Rogue Afghan ‘nearly died’ after shooting soldier son of Yarmouth woman

THE rogue Afghan policeman who murdered five British troops, including a Norfolk woman's son, could have been shot dead minutes later, an inquest heard yesterday.

The gunman - known only as Gulbuddin - fled the scene of where he had executed the soldiers in cold blood, including Warrant Officer Class 1 Darren Chant, 40, whose mother Elizabeth has lived in Great Yarmouth since 1987.

The Afghan National Police (ANP) checkpoint then came under fire from two men, one of whom was wearing similar clothing to Gulbuddin and the other dressed in white, from a field 250 metres to the north east.

British troops stationed on the roof of Checkpoint Blue 25 - in the Nad-e-Ali district of Helmand Province - returned fire.

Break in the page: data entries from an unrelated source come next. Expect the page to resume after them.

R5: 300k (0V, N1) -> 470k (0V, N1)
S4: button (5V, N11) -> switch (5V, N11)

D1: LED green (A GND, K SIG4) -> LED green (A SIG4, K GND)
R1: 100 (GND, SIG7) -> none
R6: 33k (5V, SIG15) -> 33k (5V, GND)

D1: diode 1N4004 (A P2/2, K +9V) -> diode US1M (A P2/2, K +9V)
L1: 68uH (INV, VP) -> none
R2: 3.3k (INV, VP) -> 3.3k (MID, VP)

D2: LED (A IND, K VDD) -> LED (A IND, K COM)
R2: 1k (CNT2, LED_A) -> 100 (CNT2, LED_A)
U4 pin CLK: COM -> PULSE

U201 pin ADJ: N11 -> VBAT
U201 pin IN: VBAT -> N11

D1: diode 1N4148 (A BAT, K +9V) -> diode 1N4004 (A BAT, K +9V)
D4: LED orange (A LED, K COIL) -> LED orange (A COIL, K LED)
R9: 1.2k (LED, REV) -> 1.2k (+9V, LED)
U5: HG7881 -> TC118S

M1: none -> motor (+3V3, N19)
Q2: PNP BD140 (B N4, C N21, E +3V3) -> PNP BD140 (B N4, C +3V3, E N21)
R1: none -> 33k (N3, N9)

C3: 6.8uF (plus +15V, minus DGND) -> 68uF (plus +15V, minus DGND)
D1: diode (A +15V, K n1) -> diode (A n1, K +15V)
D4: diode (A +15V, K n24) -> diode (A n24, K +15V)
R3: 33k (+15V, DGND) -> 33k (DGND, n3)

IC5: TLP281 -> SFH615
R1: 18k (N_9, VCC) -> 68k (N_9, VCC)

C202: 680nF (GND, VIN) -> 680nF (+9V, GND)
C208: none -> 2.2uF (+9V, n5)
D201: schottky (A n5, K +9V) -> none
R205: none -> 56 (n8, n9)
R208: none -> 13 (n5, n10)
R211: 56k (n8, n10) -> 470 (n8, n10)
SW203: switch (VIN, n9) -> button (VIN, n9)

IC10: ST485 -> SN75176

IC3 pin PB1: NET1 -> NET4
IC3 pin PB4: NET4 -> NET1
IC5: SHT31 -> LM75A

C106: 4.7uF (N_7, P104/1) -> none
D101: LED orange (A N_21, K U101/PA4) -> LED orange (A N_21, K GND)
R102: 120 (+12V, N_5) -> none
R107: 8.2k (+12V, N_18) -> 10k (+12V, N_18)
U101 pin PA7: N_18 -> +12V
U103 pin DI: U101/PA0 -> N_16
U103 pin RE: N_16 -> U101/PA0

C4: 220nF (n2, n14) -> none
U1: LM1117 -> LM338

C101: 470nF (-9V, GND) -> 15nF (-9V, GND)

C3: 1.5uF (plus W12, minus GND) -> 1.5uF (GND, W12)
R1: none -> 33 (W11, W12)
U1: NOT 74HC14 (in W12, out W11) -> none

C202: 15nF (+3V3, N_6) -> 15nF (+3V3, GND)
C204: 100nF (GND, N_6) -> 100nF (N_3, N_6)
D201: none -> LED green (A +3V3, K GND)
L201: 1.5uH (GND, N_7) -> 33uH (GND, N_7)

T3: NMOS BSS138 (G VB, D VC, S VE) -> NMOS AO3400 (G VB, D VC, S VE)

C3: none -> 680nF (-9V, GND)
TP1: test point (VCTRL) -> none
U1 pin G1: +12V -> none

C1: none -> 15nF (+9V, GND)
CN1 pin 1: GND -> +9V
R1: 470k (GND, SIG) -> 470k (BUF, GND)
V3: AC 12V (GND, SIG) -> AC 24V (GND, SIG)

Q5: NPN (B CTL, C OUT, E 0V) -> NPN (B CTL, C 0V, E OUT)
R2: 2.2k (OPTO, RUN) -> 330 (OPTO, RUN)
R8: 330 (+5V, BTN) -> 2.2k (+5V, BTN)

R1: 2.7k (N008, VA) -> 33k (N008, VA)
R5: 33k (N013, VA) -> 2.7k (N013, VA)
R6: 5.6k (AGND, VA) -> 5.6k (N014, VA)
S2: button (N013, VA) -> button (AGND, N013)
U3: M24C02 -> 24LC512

Guardsman Paul Steane said he saw an Afghan national wearing a blue dishdash - a traditional Arab robe - fall to the ground having been shot by a guardsman, who was armed with a GPMG machine gun.

'I looked down there and I am sure that the one in blue dropped and fell to the ground and the one in white ran off,' the soldier told the hearing in Trowbridge, Wiltshire.

Gulbuddin had fled the checkpoint after shooting WO1 Chant, Sgt Matthew Telford, 37, and Guardsman Jimmy Major, 18, from the Grenadier Guards, as well as Corporal Steven Boote, 22, and Corporal Nicholas Webster-Smith, 24, from the Royal Military Police.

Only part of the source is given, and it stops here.